Exercise objective. Starting at the line that contains "line: (139, 174) -> (101, 182), removed", quote each line exactly through the last line of the entries, both included.

Data supplied.
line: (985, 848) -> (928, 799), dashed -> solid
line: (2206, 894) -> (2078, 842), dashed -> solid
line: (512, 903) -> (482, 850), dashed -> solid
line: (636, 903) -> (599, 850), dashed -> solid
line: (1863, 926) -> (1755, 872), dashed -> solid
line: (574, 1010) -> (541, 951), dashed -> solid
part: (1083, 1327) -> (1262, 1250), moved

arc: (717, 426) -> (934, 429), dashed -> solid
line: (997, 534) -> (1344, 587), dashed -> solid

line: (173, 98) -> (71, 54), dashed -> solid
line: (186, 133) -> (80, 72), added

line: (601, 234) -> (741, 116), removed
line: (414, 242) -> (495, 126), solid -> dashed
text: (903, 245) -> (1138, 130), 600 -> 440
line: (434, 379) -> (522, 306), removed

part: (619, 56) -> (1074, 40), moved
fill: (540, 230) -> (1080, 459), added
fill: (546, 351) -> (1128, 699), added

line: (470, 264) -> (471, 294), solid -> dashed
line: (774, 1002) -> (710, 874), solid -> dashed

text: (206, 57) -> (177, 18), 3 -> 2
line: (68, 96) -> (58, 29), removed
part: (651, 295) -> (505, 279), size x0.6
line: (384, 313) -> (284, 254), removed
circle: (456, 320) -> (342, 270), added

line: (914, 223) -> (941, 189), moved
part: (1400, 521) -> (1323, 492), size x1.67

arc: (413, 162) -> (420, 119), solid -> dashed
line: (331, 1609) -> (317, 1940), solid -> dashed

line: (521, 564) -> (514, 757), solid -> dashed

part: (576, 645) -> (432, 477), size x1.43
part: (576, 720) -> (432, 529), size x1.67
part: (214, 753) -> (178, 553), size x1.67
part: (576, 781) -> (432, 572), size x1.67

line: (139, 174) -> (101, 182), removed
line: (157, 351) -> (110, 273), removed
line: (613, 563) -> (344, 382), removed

Written answer.
line: (139, 174) -> (101, 182), removed
line: (157, 351) -> (110, 273), removed
line: (613, 563) -> (344, 382), removed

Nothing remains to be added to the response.